You can also relax on a sunny cafe terrace or score a souvenir in one of the shops. Many people visit these islands in combination with a visit to the city of Dubrovnik.

Korčula Though not proven, Korcula is known as the birthplace of the famous explorer Marco Polo; Korčula belonged to the city of Venice at that time, another of his possible birthplaces.

One of the arguments that favors Korcula, is the fact that to this day, many of the inhabitants living on this island have the surname Polo. The city features a museum in tribute to the world traveler.

Korčula is a popular island destination for tourists due to its natural beauty, featuring both beautiful beaches and dense forestation. Delicious white wines are locally produced on the island as well from the pošip and grk grapes. Grk grapes can only be found in the vineyards of Lumbarda on Korčula, which makes the Grk wine truly unique.

The island Vis is a hidden paradise. Mass tourism has not yet reached the island, although it has gained popularity since release of Mamma Mia 2: Here we go again. Filming for the movie took place on the island for 24 days.

Vis features stunning nature and beautiful hidden beaches.
Stiniva beach is one such hidden gem and can only be reached by boat.
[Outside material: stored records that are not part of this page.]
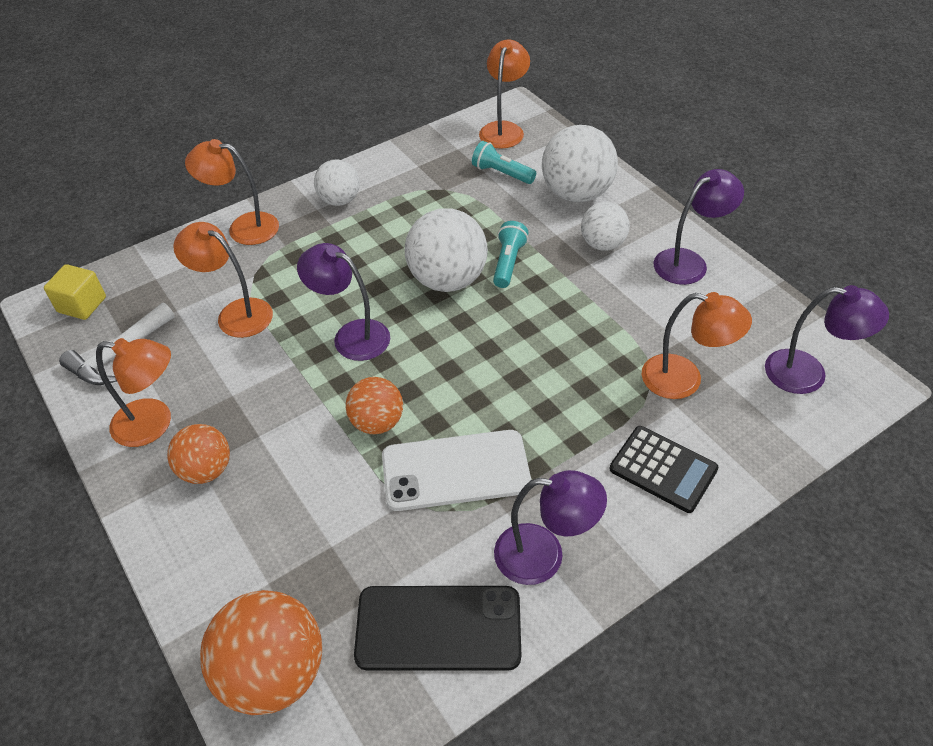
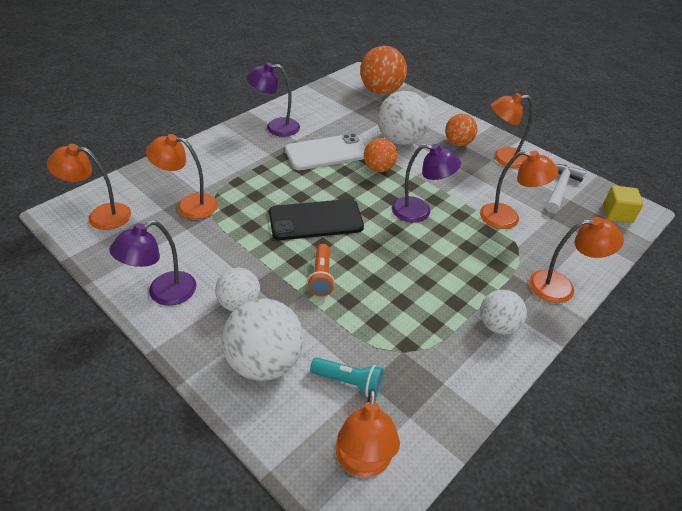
camera: 165 degrees right, 5 degrees down
(438, 628) = (319, 105): black phone -> black phone (316, 220)
(447, 280) = (367, 257): white ball -> white ball (400, 140)
(508, 263) = (321, 277): turquoise flashlight -> orange flashlight
(663, 469) = (211, 161): black calculator -> none
(808, 374) = (101, 216): purple lamp -> orange lamp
Nestled between two cliffs, the unique atmosphere of this beach is indescribable.

The island of Vis also produces its own wine, called Vugava. It is
an ancient variety, likely more than 2000 years old. It is also said to be a related descendant of the Viognier, but this has not been proven. The grape requires a lot of attention and needs to be harvested at the right time to achieve its fullest potential.